'Section 56:8-35.1 of the New Jersey Consumer Fraud Act reads:
It shall be an unlawful practice for a person, who has access to tickets to an event prior to the tickets release for sale to the general public, to withhold those tickets from sale to the general public in an amount exceeding 5 percent of all available seating for the event.
While certainly a mouthful, to Mr. Finkelman and Mr. Nagel this passage from the law explicitly forbids the N.F.L.s practice of providing only 1 percent of Super Bowl tickets for sale to the public. In fact, it would seem to dictate that 95 percent of the seats must be sold that way. '
$2000 for a cheap seat ticket to watch millionaires chase an elongated ball in a billion dollar stadium built with taxpayer money...
The Super Bowl lasts only a few hours, but he'll be subscribed to Rolling Stone for the rest of his life.
Whle I agree with him that “the law” is not being followed, I disagree that the government should “do something about it”.
If the free market dictates that there are people willing to pay $2000 for a rare item then so be it.
What this shows to me is the failure, once again, of The Government in trying to impart a solution, as all government solutions that try to change the natural laws of supply and demand are doomed to be.
(like in health care)
Not sure how I feel about this.

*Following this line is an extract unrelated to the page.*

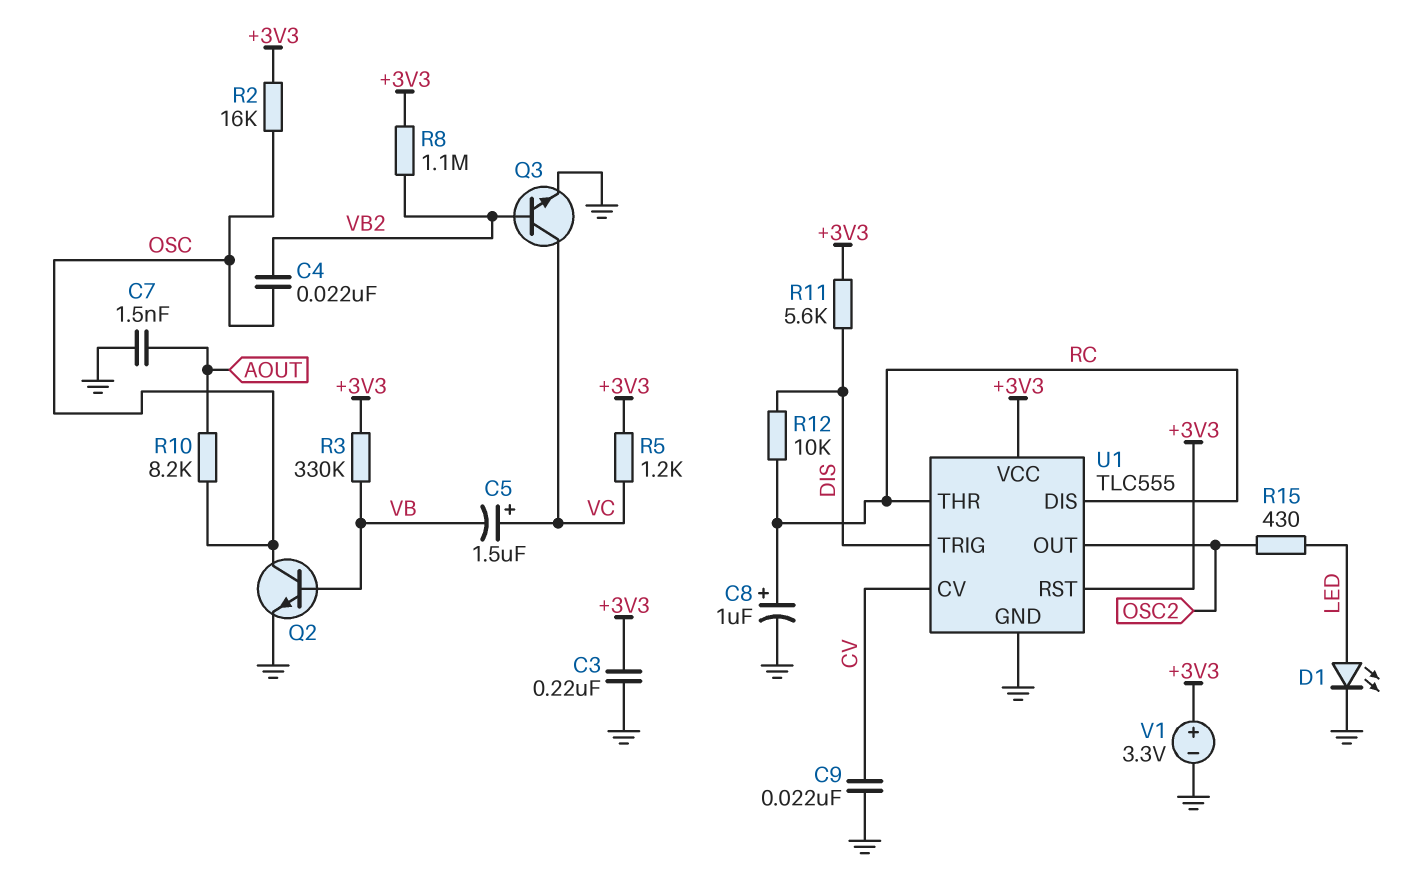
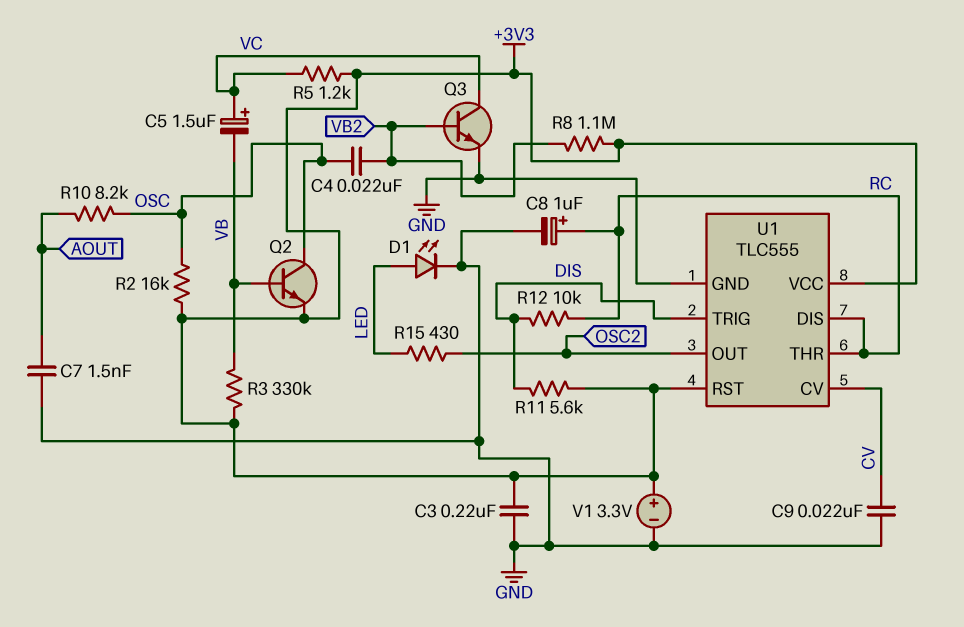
Q2: NPN (B VB, C OSC, E GND) -> NPN (B VB, C OSC, E +3V3)

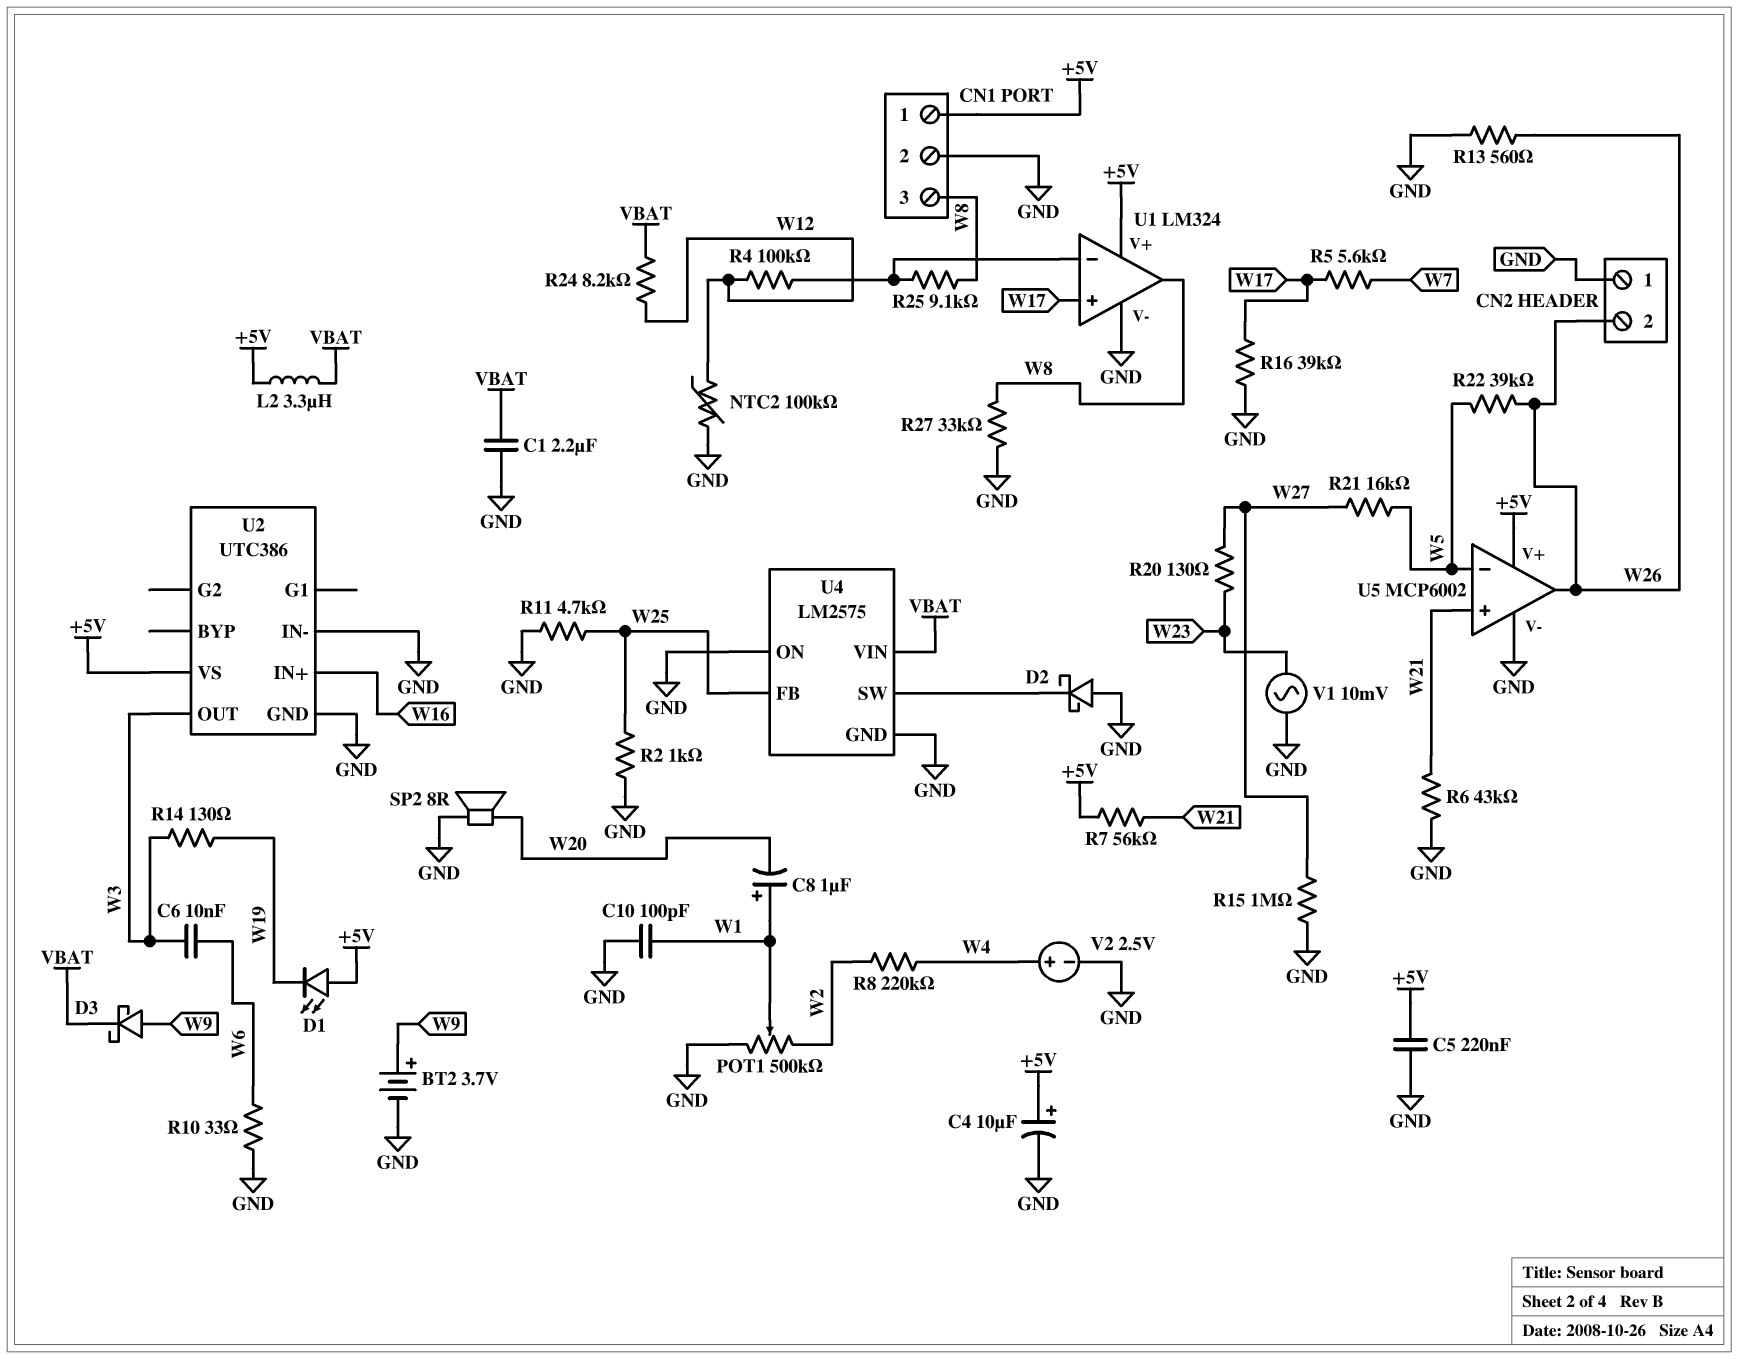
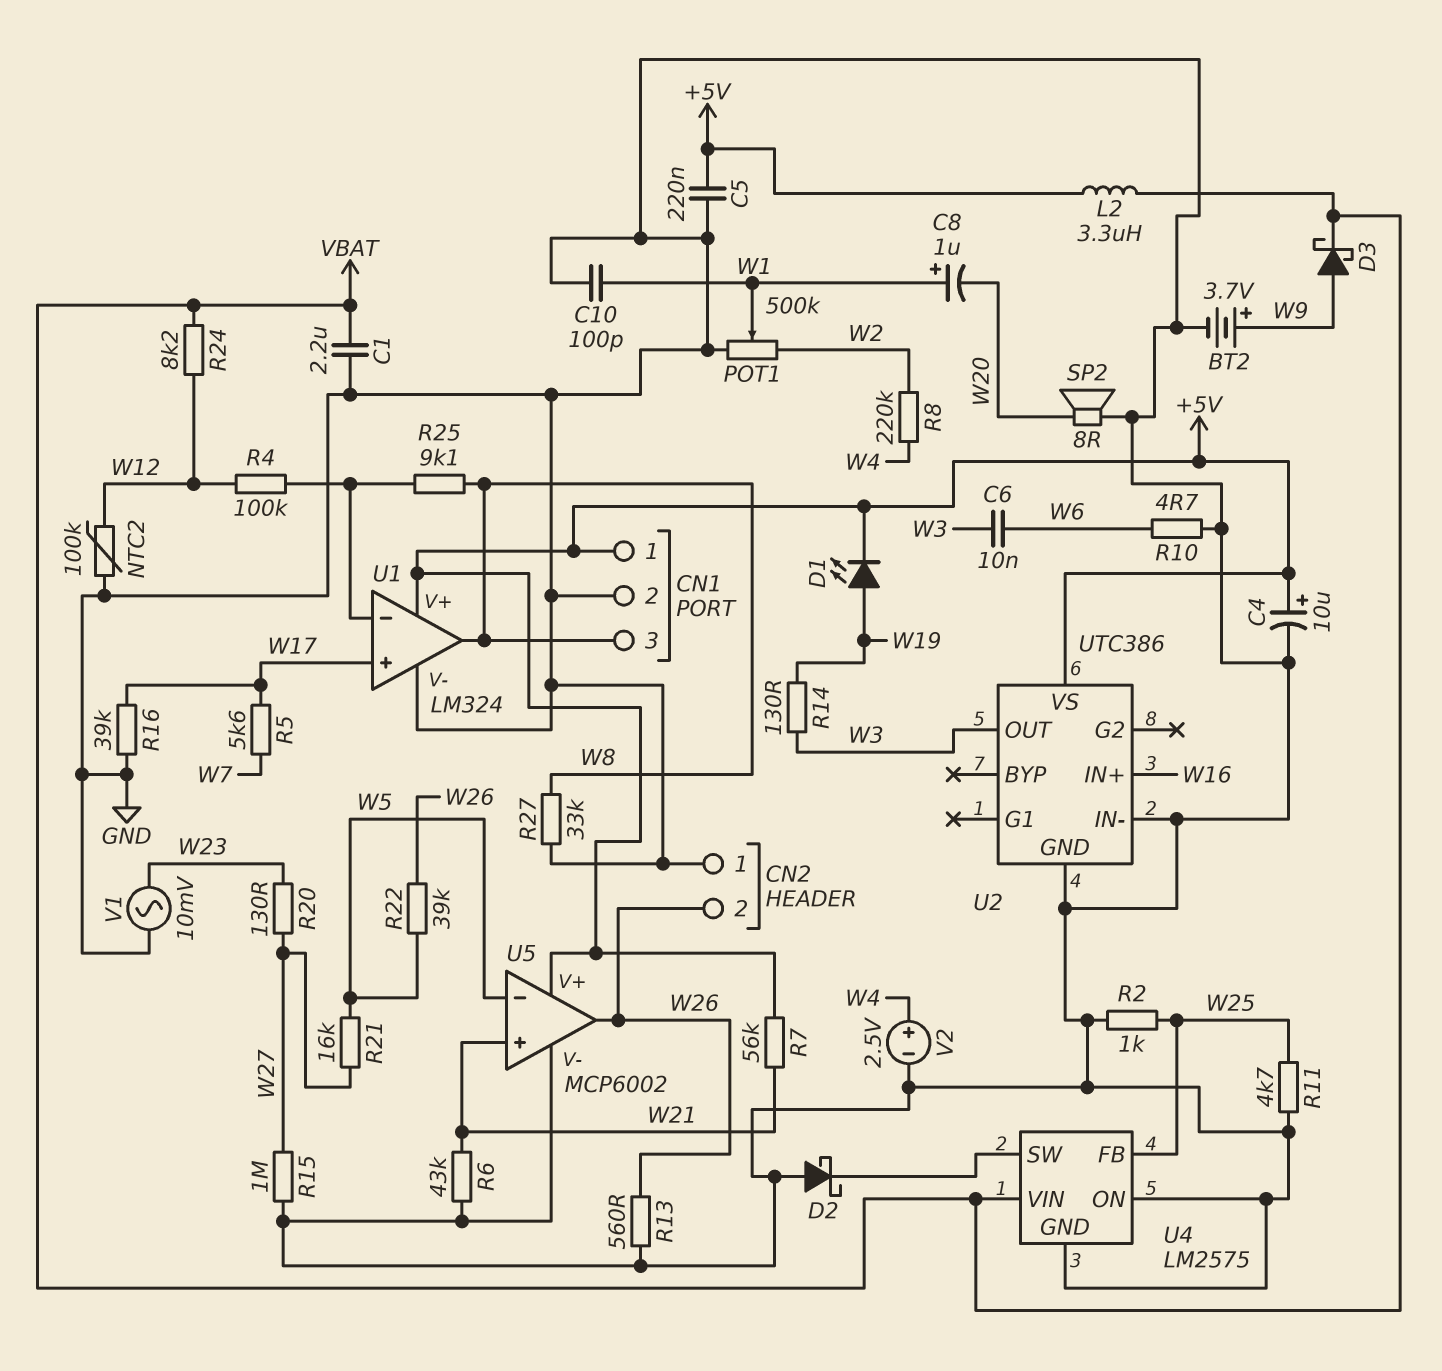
D1: LED (A +5V, K W19) -> LED (A W19, K +5V)
R10: 33 (GND, W6) -> 4.7 (GND, W6)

If they go on sale to the general public then there will be brokers who will buy up tons of tickets at face value and then turn around and scalp them. You’re in the same boat but now you’re dealing with those who might not be as well regulated. I guess you can put limits on how many tickets one person can buy but then people will have surrogates, etc. etc.
Not sure how I feel about this. If they go on sale to the general public then there will be brokers who will buy up tons of tickets at face value and then turn around and scalp them. You’re in the same boat but now you’re dealing with those who might not be as well regulated. I guess you can put limits on how many tickets one person can buy but then people will have surrogates, etc. etc.
He should have waited to make his purchase since the average ticket price is now about $1,100 which is only a few hundred more than what season ticket holders are paying.
“...the N.F.L.s practice of providing only 1 percent of Super Bowl tickets for sale to the public.”
Holy cow. I guess you can get away with this when you hold your ultimate game in a location where the majority of the people living there don’t usually have a vested interest in either team?
Freegards
I get better seats in my house and it doesn’t cost 2000 dollars.
1470 currently available on StubHub
The good seats for events are rarely ever in the computer, even before any “pre-sale password” sales have occurred.
In the old days, they would be set aside as “promotional” and sold on the sly from persons working within the front office.
Now Ticketmaster owns their own ticket scalping agency. As if having the exclusive contract on the civic venues (through Live Nation), etc wasn’t enough of an edge in business dealings.
Say, what? Just a couple days ago there was a thread on FR that they couldn’t be given away.